As regards your first comment, you are not actually ignoring the $-\frac{1}{2n}$. According to the definition of Riemann integral, you have $$\int_a^b f(x)\,dx = \lim_{n \to +\infty}\frac{b-a}{n}\sum_{i=1}^n f(\xi_i),$$ where the $\xi_i$'s are $n$ points in the sub-intervals of the equipartition you are considering (in particular, $\xi_i$ lies in the $i$-th sub-interval). In your case $a=0, b=1$, $f(x) = \log(1+x)$ and $\xi_i = \frac{i-1/2}{n}$. Notice that $$\frac{i-1}{n} \le \frac{i-1/2}{n} \le \frac{i}{n} $$ so $\xi_i$ is a point in the $i$'th sub-interval of the partition, which fits with the definition above.
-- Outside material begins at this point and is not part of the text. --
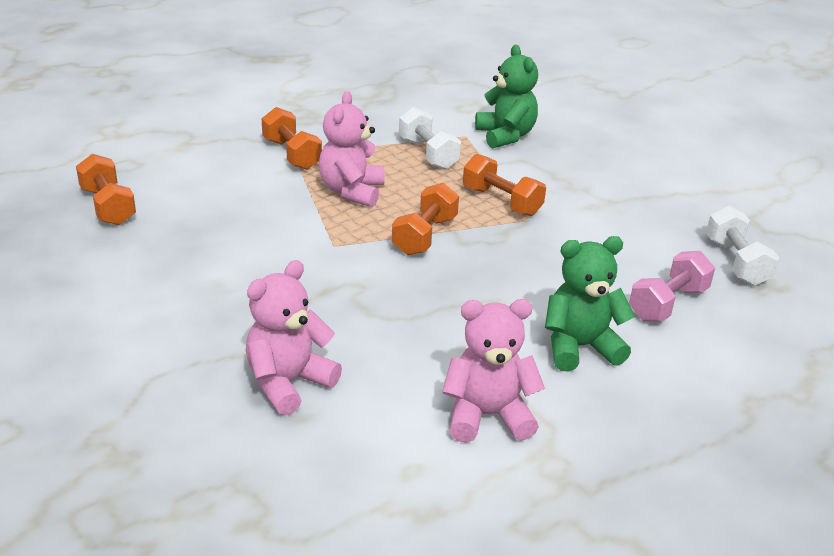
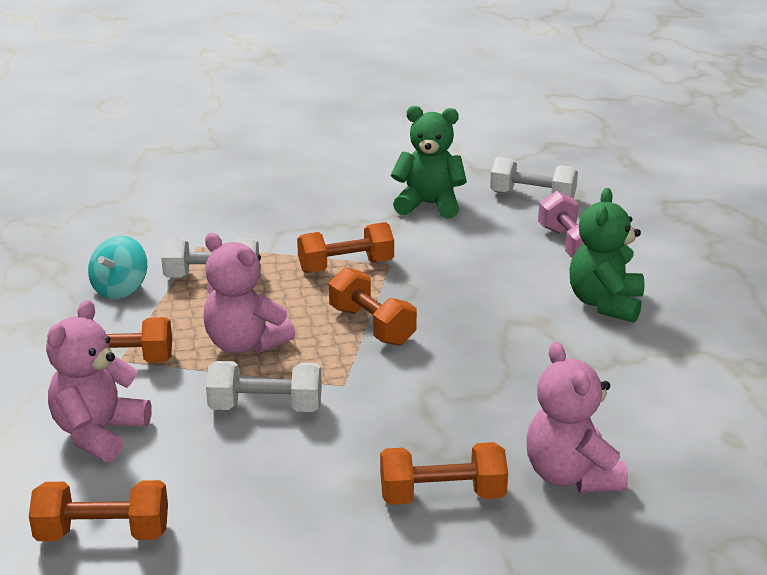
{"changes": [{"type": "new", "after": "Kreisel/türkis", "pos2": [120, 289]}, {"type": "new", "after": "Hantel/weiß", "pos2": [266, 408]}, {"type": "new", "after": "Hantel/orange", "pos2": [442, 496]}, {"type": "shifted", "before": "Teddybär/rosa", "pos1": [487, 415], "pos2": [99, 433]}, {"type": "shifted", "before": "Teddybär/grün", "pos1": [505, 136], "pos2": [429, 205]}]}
Well, since $$ \lim_{n\to +\infty}\frac{1}{n}\sum_{k=1}^{n}\log\left(1+\frac{k}{n}\right) = \int_{0}^{1}\log(1+x)\,dx = -1+2\log 2 \tag{1}$$ we also have $$ \lim_{n\to +\infty}\frac{1}{n}\sum_{k=1}^{n}\log\left(1+\frac{k-\frac{1}{2}}{n}\right) = \int_{0}^{1}\log(1+x)\,dx = -1+2\log 2 \tag{2}$$ since the difference between the LHS of $(2)$ and the LHS of $(1)$ is $$\lim_{n\to +\infty}\frac{1}{n}\sum_{k=1}^{n}\log\left(1-\frac{1}{2n+2k}\right)=\lim_{n\to +\infty}\frac{1}{n}\sum_{k=1}^{n}\Theta\left(\frac{1}{n}\right)=\lim_{n\to +\infty}\Theta\left(\frac{1}{n}\right)=0.\tag{3}$$